서열번호 1 및 서열번호 2로 표시되는 프라이머 쌍, 서열번호 3 및 서열번호 4로 표시되는 프라이머 쌍, 서열번호 5 및 서열번호 6으로 표시되는 프라이머 쌍, 서열번호 7 및 서열번호 8로 표시되는 프라이머 쌍, 및 서열번호 9 및 서열번호 10으로 표시되는 프라이머 쌍으로 이루어진 군으로부터 선택되는 하나 이상의 프라이머 쌍을 포함하는, 스클레로티니아 스클레로티오룸(Sclerotinia sclerotiorum), 파이티움 종(Pythium sp.), 스클레로티움 롤프시(Sclerotium rolfsii), 파이토프토라 캡시사이(Phytophthora capsici) 및 푸사리움 옥시스포룸(Fusarium oxysporum)으로 이루어진 군으로부터 선택되는 하나 이상의 고추 곰팡이 진단용 프라이머 세트; 상기 프라이머 쌍을 포함하는 고추 곰팡이 진단용 조성물; 상기 조성물을 포함하는 고추 곰팡이 진단용 키트; 및 고추 곰팡이 진단 방법에 관한 것이다.
본 발명은 다양한 고추 샘플에서 채취한 주요 5종의 곰팡이를 분리 동정하였으며, 직접 확보한 5종의 고추 곰팡이 각각에 선택적, 특이적으로 결합 가능한 프라이머 쌍을 설계하여 곰팡이 진단의 신속성 및 정확성을 높일 수 있는바, 고추 곰팡이병 진단, 고추 무병묘 생산 및 고추 피해 예방에 유용하게 활용될 수 있다.

Description

고추에서 발생하는 5종의 곰팡이 진단을 위한 프라이머 세트 및 진단 방법 {Primer sets for diagnosing five fungi infecting Capsicum annuum and diagnostic methods using thereof}
서열번호 1 및 서열번호 2로 표시되는 프라이머 쌍, 서열번호 3 및 서열번호 4로 표시되는 프라이머 쌍, 서열번호 5 및 서열번호 6으로 표시되는 프라이머 쌍, 서열번호 7 및 서열번호 8로 표시되는 프라이머 쌍, 및 서열번호 9 및 서열번호 10으로 표시되는 프라이머 쌍으로 이루어진 군으로부터 선택되는 하나 이상의 프라이머 쌍을 포함하는, 스클레로티니아 스클레로티오룸(Sclerotinia sclerotiorum), 파이티움 종(Pythium sp.), 스클레로티움 롤프시(Sclerotium rolfsii), 파이토프토라 캡시사이(Phytophthora capsici) 및 푸사리움 옥시스포룸(Fusarium oxysporum)으로 이루어진 군으로부터 선택되는 하나 이상의 고추 곰팡이 진단용 프라이머 세트; 상기 프라이머 쌍을 포함하는 고추 곰팡이 진단용 조성물; 상기 조성물을 포함하는 고추 곰팡이 진단용 키트; 및 고추 곰팡이 진단 방법에 관한 것이다.

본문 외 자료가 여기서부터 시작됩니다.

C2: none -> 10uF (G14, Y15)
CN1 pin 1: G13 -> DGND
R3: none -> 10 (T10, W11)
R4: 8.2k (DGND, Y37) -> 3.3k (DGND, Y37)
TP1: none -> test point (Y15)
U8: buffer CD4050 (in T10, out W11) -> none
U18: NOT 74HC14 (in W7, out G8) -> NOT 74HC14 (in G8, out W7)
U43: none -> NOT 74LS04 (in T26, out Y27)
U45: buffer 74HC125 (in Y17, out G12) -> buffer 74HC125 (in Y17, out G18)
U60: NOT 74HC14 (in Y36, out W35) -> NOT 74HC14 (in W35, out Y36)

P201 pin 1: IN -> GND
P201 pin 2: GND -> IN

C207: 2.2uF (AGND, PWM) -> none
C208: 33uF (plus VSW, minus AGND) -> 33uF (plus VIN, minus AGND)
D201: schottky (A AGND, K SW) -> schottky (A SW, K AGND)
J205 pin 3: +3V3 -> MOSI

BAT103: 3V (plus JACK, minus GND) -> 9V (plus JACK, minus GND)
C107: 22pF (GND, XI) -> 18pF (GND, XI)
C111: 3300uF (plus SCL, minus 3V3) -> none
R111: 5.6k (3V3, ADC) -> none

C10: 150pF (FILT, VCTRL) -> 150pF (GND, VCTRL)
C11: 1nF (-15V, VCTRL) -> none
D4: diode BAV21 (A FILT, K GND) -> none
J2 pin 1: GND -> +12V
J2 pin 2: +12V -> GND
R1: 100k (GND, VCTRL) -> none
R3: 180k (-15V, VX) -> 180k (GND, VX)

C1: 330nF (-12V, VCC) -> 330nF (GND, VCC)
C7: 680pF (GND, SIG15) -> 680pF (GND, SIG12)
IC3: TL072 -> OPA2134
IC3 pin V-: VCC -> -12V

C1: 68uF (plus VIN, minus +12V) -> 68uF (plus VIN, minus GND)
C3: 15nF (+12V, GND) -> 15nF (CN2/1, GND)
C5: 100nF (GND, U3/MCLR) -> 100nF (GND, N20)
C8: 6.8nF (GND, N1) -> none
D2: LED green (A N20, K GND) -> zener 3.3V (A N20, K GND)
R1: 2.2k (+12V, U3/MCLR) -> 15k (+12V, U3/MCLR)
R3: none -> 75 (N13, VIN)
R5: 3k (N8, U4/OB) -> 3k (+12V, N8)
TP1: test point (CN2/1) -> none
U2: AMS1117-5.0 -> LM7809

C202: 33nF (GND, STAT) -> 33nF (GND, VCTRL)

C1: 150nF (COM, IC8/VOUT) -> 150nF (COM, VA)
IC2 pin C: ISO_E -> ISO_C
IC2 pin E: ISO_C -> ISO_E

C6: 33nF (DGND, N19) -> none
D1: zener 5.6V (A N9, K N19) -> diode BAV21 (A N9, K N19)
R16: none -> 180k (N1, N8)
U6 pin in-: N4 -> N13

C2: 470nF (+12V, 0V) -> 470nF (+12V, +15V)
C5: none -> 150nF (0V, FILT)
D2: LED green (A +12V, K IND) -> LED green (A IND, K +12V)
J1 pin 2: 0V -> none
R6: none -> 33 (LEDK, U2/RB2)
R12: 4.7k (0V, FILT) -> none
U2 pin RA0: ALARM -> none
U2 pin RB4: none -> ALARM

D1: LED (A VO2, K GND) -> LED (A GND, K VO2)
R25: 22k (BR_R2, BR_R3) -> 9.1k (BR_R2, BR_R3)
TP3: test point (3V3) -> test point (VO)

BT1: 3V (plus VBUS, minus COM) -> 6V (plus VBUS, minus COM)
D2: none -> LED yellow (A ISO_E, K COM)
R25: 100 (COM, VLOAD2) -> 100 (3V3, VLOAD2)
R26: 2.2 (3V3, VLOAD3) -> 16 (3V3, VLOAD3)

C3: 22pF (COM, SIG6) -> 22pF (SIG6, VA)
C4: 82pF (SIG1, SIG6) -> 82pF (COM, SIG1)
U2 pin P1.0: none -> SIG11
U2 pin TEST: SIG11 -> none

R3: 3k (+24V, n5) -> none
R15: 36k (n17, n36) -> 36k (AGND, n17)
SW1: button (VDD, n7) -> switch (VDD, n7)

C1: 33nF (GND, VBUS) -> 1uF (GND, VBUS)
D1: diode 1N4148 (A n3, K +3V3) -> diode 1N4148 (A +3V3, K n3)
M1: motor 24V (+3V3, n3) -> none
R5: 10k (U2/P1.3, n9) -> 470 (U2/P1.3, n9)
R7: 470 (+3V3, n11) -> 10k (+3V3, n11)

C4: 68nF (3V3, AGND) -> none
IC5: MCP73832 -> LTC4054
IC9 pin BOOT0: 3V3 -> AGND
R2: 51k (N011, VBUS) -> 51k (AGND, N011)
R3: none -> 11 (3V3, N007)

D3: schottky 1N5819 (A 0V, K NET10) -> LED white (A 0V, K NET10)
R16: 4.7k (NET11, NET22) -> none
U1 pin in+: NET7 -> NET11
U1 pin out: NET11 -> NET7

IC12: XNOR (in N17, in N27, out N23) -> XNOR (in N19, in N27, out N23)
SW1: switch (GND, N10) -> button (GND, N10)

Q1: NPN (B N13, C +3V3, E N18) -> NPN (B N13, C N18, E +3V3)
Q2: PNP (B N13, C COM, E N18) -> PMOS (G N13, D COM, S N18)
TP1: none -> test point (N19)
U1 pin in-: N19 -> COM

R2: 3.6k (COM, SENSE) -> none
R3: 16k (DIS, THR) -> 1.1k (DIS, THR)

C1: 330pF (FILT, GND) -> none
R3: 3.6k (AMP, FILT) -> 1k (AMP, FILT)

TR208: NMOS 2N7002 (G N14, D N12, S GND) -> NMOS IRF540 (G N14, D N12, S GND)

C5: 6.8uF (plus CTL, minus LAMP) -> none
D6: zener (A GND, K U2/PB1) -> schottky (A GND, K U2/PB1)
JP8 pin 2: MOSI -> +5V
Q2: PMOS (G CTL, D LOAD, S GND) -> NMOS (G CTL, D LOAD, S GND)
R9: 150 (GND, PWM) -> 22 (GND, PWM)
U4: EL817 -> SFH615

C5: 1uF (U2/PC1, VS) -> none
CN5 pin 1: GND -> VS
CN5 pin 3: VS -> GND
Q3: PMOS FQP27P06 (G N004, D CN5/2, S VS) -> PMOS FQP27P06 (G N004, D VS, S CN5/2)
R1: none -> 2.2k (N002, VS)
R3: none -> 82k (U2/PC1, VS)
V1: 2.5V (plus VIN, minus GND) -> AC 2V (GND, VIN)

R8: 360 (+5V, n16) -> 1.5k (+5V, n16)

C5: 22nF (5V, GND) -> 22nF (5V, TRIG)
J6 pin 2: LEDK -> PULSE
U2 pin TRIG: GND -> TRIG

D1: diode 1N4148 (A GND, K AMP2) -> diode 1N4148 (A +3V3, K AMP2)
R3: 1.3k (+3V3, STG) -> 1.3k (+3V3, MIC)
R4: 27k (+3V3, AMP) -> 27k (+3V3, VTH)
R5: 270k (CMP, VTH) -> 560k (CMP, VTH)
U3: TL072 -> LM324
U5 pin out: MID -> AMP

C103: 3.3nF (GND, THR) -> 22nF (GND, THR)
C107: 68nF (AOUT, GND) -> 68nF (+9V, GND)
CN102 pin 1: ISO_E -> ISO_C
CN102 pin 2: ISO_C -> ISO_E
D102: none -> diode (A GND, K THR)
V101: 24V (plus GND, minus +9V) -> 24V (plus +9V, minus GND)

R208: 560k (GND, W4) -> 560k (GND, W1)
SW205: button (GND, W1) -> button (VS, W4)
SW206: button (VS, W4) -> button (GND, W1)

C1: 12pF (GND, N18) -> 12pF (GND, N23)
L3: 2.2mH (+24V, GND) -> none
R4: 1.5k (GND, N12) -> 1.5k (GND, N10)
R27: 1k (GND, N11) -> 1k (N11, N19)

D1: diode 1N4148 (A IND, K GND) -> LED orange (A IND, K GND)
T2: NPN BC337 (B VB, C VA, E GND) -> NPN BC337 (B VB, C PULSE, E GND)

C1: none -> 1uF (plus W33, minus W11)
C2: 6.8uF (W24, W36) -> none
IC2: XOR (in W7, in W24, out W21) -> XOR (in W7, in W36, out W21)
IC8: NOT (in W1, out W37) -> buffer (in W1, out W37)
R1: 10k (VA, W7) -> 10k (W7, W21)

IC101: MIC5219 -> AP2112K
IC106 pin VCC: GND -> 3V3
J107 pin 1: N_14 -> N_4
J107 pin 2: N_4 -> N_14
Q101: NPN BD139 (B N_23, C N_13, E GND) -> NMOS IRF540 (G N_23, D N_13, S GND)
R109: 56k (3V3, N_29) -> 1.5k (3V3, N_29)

고추 (Capsicum annuum (L.))는 가지과(the family Solanaceae)에 속하는 중요한 향신료 작물의 하나로, 고추의 주된 생산국가는 한국을 비롯하여 중국, 멕시코, 터키, 인도네시아, 인도, 스페인, 미국등이 있다(2018년 유엔 세계 식량 및 농업 기구(FAO)). 국내에서는 주로 건고추와 생식용으로 사용되는 풋고추가 재배되고 있다. 고추는 과채류중 높은 온도를 요구하는 고온성 채소로, 지역마다 차이는 있지만 주로 4월부터 5월에 노지에 심어 풋고추는 6월에 수확을 시작하고, 건고추인 붉은 고추는 7월~8월에 수확하며, 겨울이 되기 전 11월 또는 12월에 재배한 고추를 제거해준다.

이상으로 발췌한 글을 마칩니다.